Overview
The purpose of this study is to assess medical events during follow-up of adult patients having hypophosphatasia and consulting rheumatologists.
Description
Hypophosphatasia (HPP) is a rare inherited disease caused by mutations of the ALPL gene. In adult HPP, patients may suffer from fractures, pseudofractures, fracture healing complications, osteoarthritis, chondrocalcinosis, dental diseases, muscle pain and disability, but also headache, muscle weakness, ocular disease, and other symptoms. In some cases the diagnosis is severely delayed. Moreover a number of patients having such symptoms and a low level of serum alkaline phosphatase, without gene mutation can be followed by rheumatologists with difficulties in management of bone fragility and pain.
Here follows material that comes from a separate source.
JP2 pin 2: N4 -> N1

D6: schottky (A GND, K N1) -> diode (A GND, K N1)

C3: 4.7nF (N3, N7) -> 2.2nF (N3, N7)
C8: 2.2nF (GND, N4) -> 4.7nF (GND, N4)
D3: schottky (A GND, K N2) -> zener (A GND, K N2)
The aim of this register is to describe prospectively the medical events in adult patients having hypophosphatasia, whether or not there is a proven genetic abnormality.
Eligibility
Inclusion Criteria:
- men and women,
- aged 18 and over, with no upper age limit, who have had a total alkaline phosphatase value of less than 40 IU/l on at least 3 occasions,
- with at least one rheumatological symptom.
Exclusion Criteria:
- transient hypophosphatasia: absence of confirmation of a value below 40 IU/l on at least 3 samples,
- secondary hypophosphatasia according to the expert rheumatologist (drugs, endocrine disease, other genetic disease...).